# Installer der nur für Benutzer installiert



## Felix (12. Sep 2010)

Hi,

ich suche eine Lösung, um mein Programm nur für den Nutzer zu installieren und zwar in ein Verzeichnis, auf das der Nutzer unbeschränkt zugreifen kann (Updatemechanismus).
Bis jetzt habe ich mich mehr schlecht als recht mit NSIS durchgeschlagen. Ich komm aber nicht darauf, wie ich das mit NSIS umsetzten kann.
Gibt es eigl Standard-Verzeichnisse für solche Fälle? (Linux: ~/.programmfiles/, oder? Unter Windows kann ich ja nicht das normale C:\Programm Files verwenden...)

Gruß


----------



## gman (12. Sep 2010)

Hi,

bin mir nicht ganz sicher ob es das ist was du suchst, aber versuch es doch mal mit Java WebStart. Soweit
ich weiß speichert Java die Programmdateien dann im Benutzerverzeichnis.


----------



## Felix (12. Sep 2010)

Ähm, nein. Ich suche tatsächlich einen "richtigen" Installer. Der zB auch einen Eintrag im Start-Menu erzeugt, aber eben in ein Verzeichnis installiert, welches von dem Programm ohne root-Rechte bearbeitet werden kann.


----------



## Wildcard (12. Sep 2010)

NSIS ist zwar nur für Windows, aber ansonsten verstehe ich nicht was dein Problem dabei ist. Konfigurationen legst du in user.home ab und wohin das Programm installiert wird lässt du den Benutzer auswählen.


----------



## gman (12. Sep 2010)

WebStart kann auch Desktop-Verknüpfungen anlegen. (Nur der Vollständigkeit halber, ich hab schon gemerkt
das die Idee nicht gut ankommt ;-) )


----------



## Felix (12. Sep 2010)

Hi,
ja das mit Webstart kenn ich. Die Sache ist aber die, dass es mit einem einfachen Programmupdate nicht getan ist, sondern, dass ich wenn ich update vorher ein Tool durchlaufen lassen muss, welches die nötigen Änderungen in der Datenbank usw. vornimmt, damit die neue Version einwandfrei läuft und alles schön automatisch ohne Kenntnis des Users geschieht.

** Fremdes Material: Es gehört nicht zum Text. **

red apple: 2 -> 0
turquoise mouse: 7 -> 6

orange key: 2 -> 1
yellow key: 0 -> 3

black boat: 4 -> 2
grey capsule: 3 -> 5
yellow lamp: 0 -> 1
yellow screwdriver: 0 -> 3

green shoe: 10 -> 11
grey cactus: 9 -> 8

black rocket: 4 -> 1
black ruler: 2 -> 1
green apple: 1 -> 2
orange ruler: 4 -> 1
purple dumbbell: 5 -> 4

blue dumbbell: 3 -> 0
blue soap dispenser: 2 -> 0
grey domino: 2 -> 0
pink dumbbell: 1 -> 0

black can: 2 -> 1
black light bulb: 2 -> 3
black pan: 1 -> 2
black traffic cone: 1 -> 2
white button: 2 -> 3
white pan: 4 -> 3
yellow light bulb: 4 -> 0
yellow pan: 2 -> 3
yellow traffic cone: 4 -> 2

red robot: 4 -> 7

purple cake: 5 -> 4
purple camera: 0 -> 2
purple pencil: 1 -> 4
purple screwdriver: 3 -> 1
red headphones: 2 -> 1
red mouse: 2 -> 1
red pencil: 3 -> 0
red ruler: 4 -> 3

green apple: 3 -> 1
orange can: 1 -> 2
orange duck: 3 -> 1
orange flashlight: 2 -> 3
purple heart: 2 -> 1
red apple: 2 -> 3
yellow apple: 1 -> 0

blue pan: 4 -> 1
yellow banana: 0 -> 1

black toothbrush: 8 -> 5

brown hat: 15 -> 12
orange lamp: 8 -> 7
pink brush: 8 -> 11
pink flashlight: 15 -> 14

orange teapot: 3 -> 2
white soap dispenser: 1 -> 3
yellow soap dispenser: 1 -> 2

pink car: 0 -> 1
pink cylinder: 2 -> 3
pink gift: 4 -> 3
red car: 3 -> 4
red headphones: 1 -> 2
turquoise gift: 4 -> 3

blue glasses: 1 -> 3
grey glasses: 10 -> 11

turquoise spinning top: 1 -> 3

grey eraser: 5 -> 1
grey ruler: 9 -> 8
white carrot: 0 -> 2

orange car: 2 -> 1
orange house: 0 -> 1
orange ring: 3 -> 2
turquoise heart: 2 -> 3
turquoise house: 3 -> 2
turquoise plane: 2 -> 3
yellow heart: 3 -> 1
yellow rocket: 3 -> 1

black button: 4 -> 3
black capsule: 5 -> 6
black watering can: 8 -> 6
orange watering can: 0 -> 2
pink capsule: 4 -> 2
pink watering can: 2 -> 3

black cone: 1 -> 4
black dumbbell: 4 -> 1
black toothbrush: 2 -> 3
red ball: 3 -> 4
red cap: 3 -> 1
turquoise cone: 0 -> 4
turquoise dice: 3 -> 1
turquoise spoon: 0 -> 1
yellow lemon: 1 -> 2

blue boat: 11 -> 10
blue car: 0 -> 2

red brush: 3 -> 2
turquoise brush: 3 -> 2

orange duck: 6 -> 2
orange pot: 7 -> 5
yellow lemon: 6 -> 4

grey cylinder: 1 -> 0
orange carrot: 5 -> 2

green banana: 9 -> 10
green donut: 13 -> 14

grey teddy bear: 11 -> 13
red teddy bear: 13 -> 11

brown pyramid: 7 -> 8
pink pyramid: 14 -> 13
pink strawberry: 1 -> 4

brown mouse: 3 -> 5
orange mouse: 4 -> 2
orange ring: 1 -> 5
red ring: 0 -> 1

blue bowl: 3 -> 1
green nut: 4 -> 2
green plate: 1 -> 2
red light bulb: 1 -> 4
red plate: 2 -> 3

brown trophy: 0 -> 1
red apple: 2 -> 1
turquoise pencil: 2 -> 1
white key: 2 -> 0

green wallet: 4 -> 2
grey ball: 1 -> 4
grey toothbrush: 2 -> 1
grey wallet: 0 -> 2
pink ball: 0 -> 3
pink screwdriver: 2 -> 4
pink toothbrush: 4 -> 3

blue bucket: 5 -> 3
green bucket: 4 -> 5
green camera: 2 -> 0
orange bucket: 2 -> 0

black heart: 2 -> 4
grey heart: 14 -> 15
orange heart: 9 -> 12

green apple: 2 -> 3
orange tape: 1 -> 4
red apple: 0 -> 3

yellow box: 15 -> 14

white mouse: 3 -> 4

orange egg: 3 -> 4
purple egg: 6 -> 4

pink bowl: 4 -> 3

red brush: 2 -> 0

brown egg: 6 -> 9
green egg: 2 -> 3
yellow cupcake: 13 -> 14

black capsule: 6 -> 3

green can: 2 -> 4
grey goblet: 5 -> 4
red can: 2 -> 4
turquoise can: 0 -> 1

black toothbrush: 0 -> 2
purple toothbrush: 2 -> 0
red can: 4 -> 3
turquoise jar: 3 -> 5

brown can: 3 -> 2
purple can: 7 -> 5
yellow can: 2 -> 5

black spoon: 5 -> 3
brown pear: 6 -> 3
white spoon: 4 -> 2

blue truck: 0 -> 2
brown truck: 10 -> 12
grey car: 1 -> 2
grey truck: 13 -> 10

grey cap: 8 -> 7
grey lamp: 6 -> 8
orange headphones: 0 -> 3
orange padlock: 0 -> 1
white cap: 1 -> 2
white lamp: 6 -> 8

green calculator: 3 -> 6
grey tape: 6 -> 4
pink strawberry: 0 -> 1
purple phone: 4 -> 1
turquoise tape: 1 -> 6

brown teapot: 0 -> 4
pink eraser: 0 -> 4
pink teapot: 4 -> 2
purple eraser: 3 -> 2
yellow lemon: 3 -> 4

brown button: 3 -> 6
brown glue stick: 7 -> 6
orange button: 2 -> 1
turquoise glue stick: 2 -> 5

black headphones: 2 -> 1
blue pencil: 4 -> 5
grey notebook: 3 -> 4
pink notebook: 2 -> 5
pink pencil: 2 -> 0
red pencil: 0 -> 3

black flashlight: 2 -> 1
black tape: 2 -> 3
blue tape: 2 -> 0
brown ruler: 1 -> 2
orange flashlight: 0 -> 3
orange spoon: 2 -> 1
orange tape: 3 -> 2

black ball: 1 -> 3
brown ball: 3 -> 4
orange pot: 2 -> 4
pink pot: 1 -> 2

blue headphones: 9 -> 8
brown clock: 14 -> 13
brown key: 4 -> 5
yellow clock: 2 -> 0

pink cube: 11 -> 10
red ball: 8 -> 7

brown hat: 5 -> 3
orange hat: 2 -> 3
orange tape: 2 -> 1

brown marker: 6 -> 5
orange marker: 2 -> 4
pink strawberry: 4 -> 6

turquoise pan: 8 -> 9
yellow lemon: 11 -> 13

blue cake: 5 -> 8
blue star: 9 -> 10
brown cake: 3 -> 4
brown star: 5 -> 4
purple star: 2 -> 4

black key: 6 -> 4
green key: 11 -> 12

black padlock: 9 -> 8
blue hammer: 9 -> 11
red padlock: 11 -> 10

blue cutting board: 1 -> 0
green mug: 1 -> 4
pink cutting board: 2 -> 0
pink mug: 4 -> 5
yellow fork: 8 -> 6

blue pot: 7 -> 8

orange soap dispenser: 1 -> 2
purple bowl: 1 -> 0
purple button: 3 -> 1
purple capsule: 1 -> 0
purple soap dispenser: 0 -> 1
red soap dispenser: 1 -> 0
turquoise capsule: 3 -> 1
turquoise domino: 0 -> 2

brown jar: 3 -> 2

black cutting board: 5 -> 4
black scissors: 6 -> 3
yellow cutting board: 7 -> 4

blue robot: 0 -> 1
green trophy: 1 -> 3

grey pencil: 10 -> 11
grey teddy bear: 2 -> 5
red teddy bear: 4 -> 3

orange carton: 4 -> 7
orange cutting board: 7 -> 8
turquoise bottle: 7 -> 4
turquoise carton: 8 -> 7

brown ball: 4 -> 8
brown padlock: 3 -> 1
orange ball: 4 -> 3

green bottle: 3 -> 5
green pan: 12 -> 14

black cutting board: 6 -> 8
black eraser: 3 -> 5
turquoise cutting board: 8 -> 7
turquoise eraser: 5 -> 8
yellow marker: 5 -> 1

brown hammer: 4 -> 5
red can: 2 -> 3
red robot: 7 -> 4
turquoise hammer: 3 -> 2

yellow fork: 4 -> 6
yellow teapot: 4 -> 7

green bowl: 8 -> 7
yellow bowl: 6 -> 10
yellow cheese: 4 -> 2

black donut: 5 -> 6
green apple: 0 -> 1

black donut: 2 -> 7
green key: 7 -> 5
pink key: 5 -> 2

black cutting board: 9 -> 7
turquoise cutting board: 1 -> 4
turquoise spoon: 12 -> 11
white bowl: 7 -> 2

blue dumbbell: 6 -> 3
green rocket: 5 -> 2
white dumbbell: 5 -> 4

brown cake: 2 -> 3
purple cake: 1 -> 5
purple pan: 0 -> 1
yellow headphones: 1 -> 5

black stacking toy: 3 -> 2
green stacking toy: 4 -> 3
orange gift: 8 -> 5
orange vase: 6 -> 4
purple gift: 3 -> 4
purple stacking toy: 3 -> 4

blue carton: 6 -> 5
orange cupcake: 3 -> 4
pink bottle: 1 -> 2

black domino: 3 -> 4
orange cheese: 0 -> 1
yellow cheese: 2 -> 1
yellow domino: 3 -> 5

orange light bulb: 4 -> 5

So was funktioniert mit Webstart aber nicht, oder?
Und zu NSIS: Ich will ja gerade nicht, dass der User den Pfad festlegt, weil er vermutlich nach C:\Program Files\$Programname installiert. Wenn ich jetzt aber meinen Updatemechanismus des Programms laufen lasse, dann passiert einfach nichts, weil das Programm keine admin-Rechte besitzt. Deswegen ist mein Plan ja, dass es in einem Ordner liegt, in dem der ausführende User und somit das Programm Dateien ersetzten kann.


----------



## xjCoder (13. Sep 2010)

Hi,

wenn ich das richtig verstanden habe willst Du das Programm in $HOME bzw. %USERPROFILE% ablegen.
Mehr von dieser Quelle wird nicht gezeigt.